Tiger, Tiger Burning Bright

As links phenom Tiger Woods tries to win a record fifth major golf tournament in a row, his double, Canh Oxelson, is reaping some financial rewards of his own. Oxelson, 29, who graduated last week from Harvard with a master's degree in educational policy, is banking on his uncanny resemblance to Woods to help pay off more than $40,000 in student loans. His dream is to become a "policy advisor."

As an undergraduate, Oxelson worked his way through the University of San Francisco, earning more than $25,000 standing in for Woods at tournaments and cocktail parties. "You could say it's a lucrative hobby," he said.

The golfer and his look-alike met in Oakland during filming of a commercial in 1999. Oxelson, Woods' stand-in, was shocked by the resemblance, but the original Tiger didn't seem all that impressed. "He enjoyed it," Oxelson said, "but I don't think he was totally floored."

After Woods won the Masters tournament in April, Oxelson's phone started ringing off the hook. One day his Web site, tigersdouble.com, got so many hits that it crashed.

Whenever he stands in for Woods, Oxelson said, he's always upfront about his true identity. "Before I leave every event, I make sure everyone understands that I'm not the real Tiger. Obviously there are some legal ramifications." Woods, 25, continues his Drive for Five at the U.S. Open on Thursday in Tulsa. "Hopefully, Tiger and I age the same and I can do this for a while," Oxelson said.

Angelina and Cambodia

There's more to Angelina Jolie than the weird stories about her fondness for knives and husband Billy Bob Thornton's blood, which she carries in a tiny vial on a string around her neck. The tattooed actress, buffed out for her new film, "Lara Croft: Tomb Raider," also has a social conscience.

The rigorous film shoot, which involved a lot of ligament-straining running, jumping and kicking, took Jolie to London, Iceland and Cambodia, where she encountered people who still carry scars from the 1970s-era genocide. Crews shot amid ancient temples and overgrown jungles in the Angkor Wat area, which had been off-limits to movie crews since the 1964 filming of "Lord Jim."

Jolie says she'll return to Cambodia to help sponsor construction and staffing of a new school, an effort started by UNHR, the United Nations Human Rights organization and Refugees International.

"You go to these places and you realize what life's really about and what people are really going through," she said at Monday night's premiere. "These people are my heroes. I couldn't possibly ignore it now that I know."

Cleaning Up His Act

MTV's Andy Dick is clean and sober after 18 months in a diversion program, and the drug charges against him have been dismissed.
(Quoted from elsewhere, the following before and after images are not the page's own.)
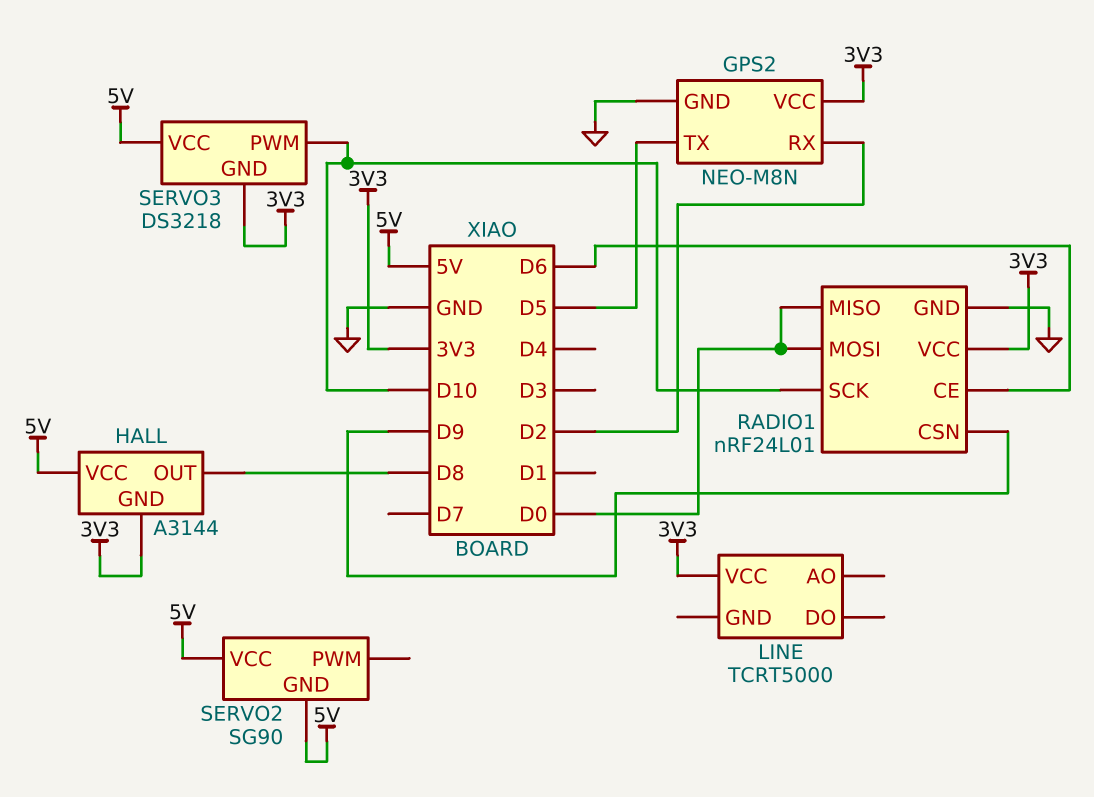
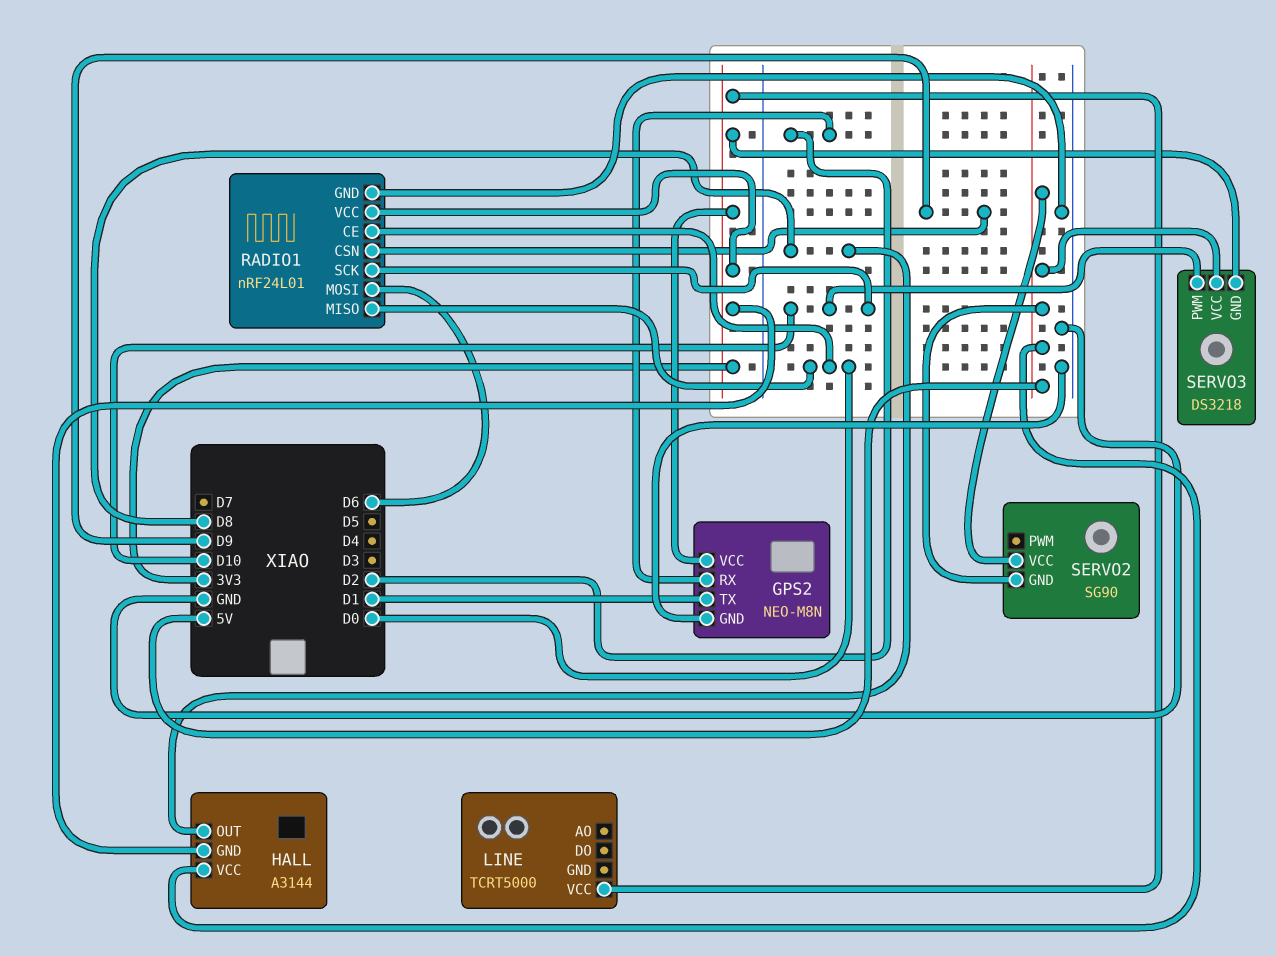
GPS2 pin TX: D5 -> D1
RADIO1 pin CE: D6 -> D0
RADIO1 pin MOSI: D0 -> D6

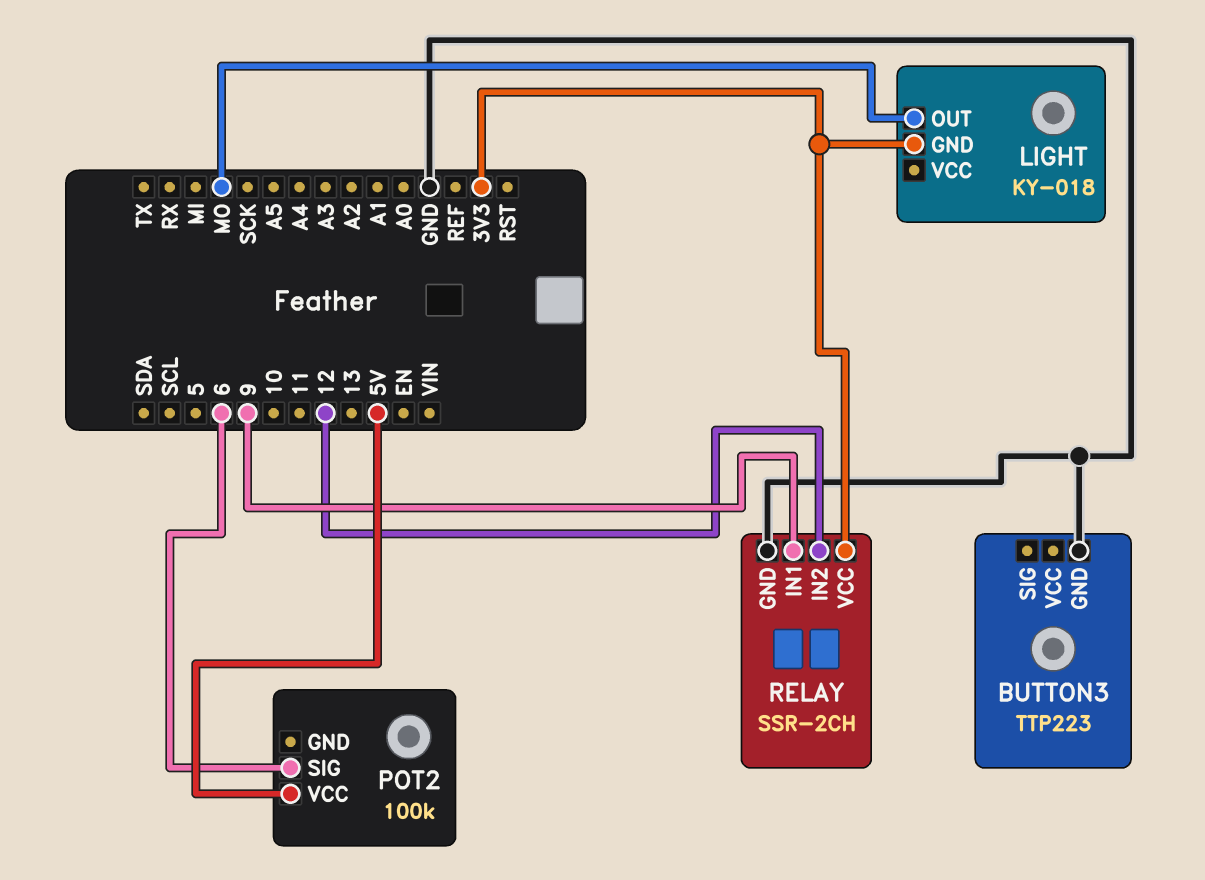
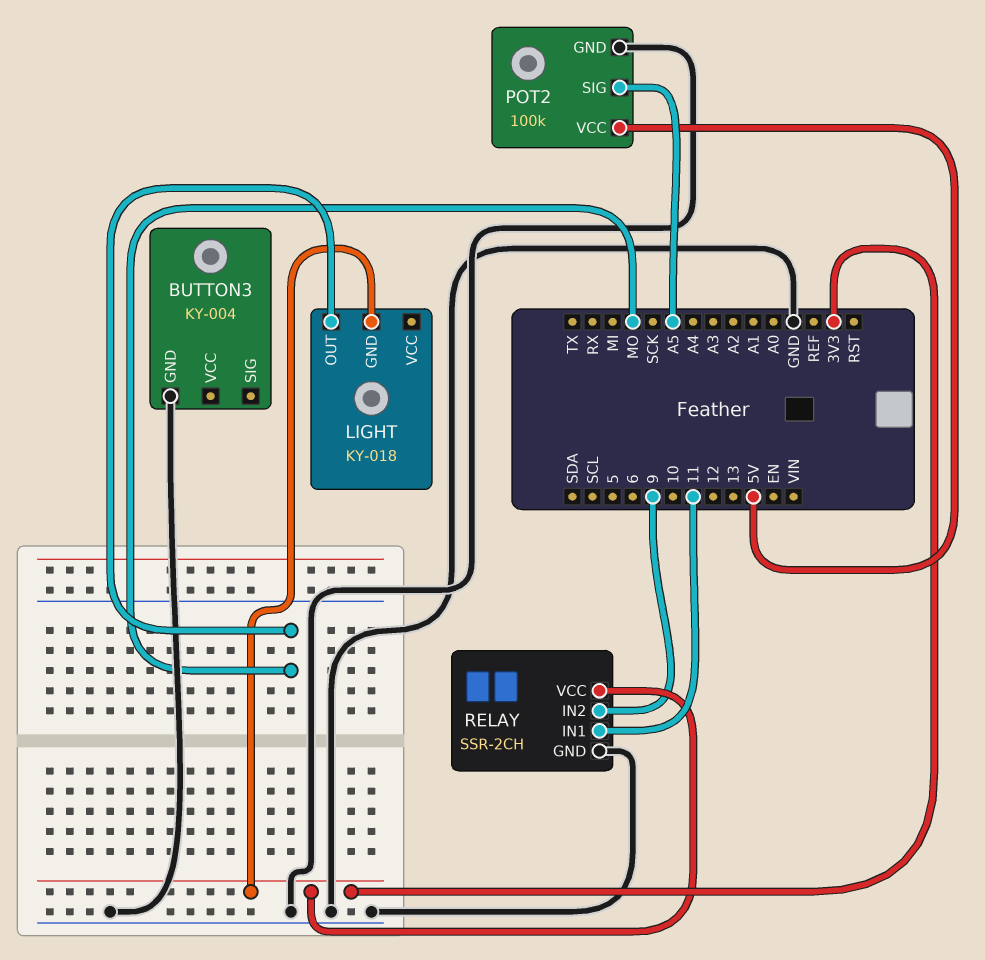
BUTTON3: TTP223 -> KY-004
POT2 pin GND: none -> GND
POT2 pin SIG: 6 -> A5
RELAY pin IN1: 9 -> 11
RELAY pin IN2: 12 -> 9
On Monday, L.A. Superior Court Judge Stephen Marcus tossed out a felony cocaine possession charge and misdemeanor counts of possessing marijuana and a smoking device. In a statement, Dick said he is happy he had the time to "conquer my problems." He added, "I've never been happier emotionally, in my family and in my career."

The drug counts were filed after a May 1999 car crash in which the former "NewsRadio" star drove into a utility pole near the Hollywood Bowl. He remains on probation for drunk-driving and hit-and-run misdemeanors, which were not included in the diversion program.

The Price of Fame

A Los Angeles public relations firm has won a $5,050 small-claims judgment against former "Family Ties" star Tina Yothers.

Luck Media & Marketing Inc. and its president, Steve Levesque, recently persuaded a judge in Beverly Hills that Yothers owed the company for two months of publicity for "Confessions," a CD by the group Jaded, which Yothers fronts.

"She was fun to work with," Levesque said. "She just didn't pay."

Yothers called the claim "completely bogus," adding, "I have no personal contract with the company." She vowed to appeal.

The Agony of De-Feet

Top ranked women's tennis pro Martina Hingis has sued Italian shoe manufacturer Sergio Tacchini in state court in Manhattan, claiming its tennies hurt her tootsies and forced her to withdraw from tournaments in 1998 and 1999, including Wimbledon.

According to Fashion Wire Daily, Hingis says that she wore the shoes as part of a $4.9-million deal but that they caused chronic foot injuries. "She was examined by a Manhattan doctor, who confirmed the injury was chronic and caused by tennis shoes manufactured by Tacchini," the suit states.

Tacchini terminated its contract with Hingis in 1999--two years early--claiming comments she made about the painful tennies hurt the company's image.

Hingis seeks $34 million in damages, claiming negligence and breach of contract. A spokesperson for the shoe company could not be reached.